Ted Westhusing was a true believer. And that was his fatal flaw. A colonel in the
U.S. Army, Westhusing had a good job teaching English at the U.S. Military
Academy at West Point. He was a devout Catholic who went to church nearly
every Sunday. He had a wife and three young children.
He didn’t have to go to Iraq. But Westhusing was such a believer that he
volunteered for what he thought was a noble cause. At West Point, Westhusing
sought out people who opposed the war in an effort to change their minds. “He
absolutely believed that this was a just war,” said one officer who was close to
him. “He was wholly enthusiastic about this mission.” His tour of duty in Iraq was
to last six months.
About a month before he was to return to his family—on June 5, 2005—
Westhusing was found dead in his trailer at Camp Dublin in Baghdad. At the time,
he was the highest-ranking American soldier to die in Iraq. The Army’s Criminal
Investigation Command report on Westhusing’s death explained it as a
“perforating gunshot wound of the head and Manner of Death was suicide.”
He was 44.

In the ever-expanding tragedy of the second Iraq war, the tragedy of Ted
Westhusing is just one among tens of thousands. Four years of warfare have
decimated Iraq. Its economy and infrastructure are in ruins. Tens of thousands,
perhaps hundreds of thousands, of Iraqis are dead. Hundreds of thousands more
have fled the country. More than 20,000 American soldiers have been wounded,
and more than 3,000 killed. Yet among all of those tragedies, amid all the
suffering and heartache, Westhusing’s story stands out. It shows how one man’s
life, and the fervent beliefs that defined it, were crushed by the corruption and
deceit that he saw around him.
The disillusion that killed Ted Westhusing is part of the invoice that America will
be paying long after the United States pulls its last troops out of Iraq.

Some 846 American soldiers died in Iraq in 2005. Of those, 22 were suicides.
Westhusing’s suicide, like nearly every other, leaves the survivors asking the
same questions: Why? And what was it that drove the deceased to such despair?
In Westhusing’s case, the answers go far beyond his personal struggles and
straight to the heart of America’s goals in Iraq.
When he was in Iraq, Westhusing worked for one of the most famous generals in
the U.S. military, David Petraeus. In January, Petraeus was appointed by
President Bush to lead all U.S. forces in Iraq.

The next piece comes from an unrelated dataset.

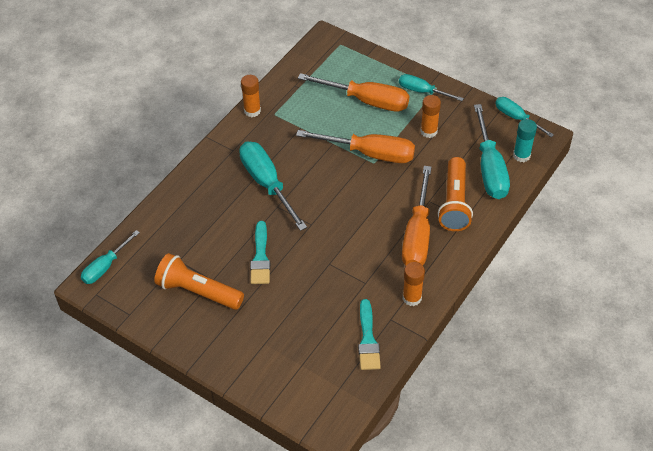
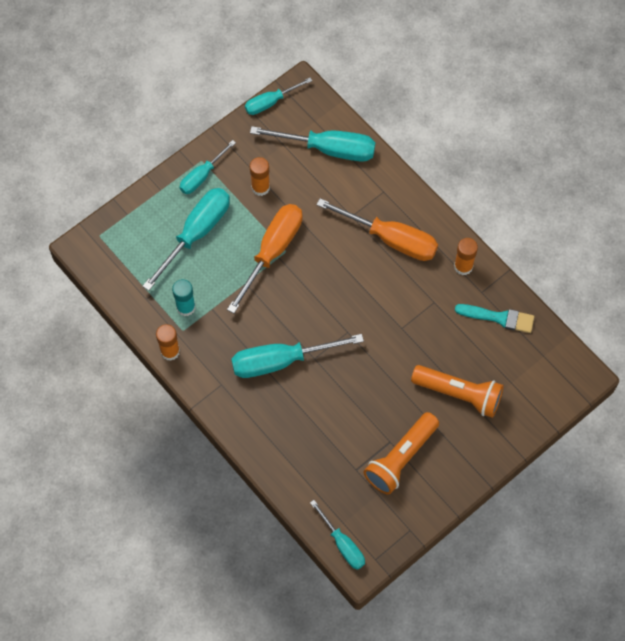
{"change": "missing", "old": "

As the head of counterterrorism and
special operations under Petraeus, Westhusing oversaw the single most important
task facing the U.S. military in Iraq then and now: training the Iraqi security
forces.

All the goals set out by Bush and his band of neoconservative backers—a
democratic Iraq, a safe and secure country that can support and govern itself, a
country able to rebuild itself with its vast oil wealth, a place governed by pro-
Western secular rulers who can provide a counterweight to Islamic extremists in
the region—depend on America’s ability to “stand up” the Iraqi army and police
force. Without a dependable security apparatus, none of those goals is achievable.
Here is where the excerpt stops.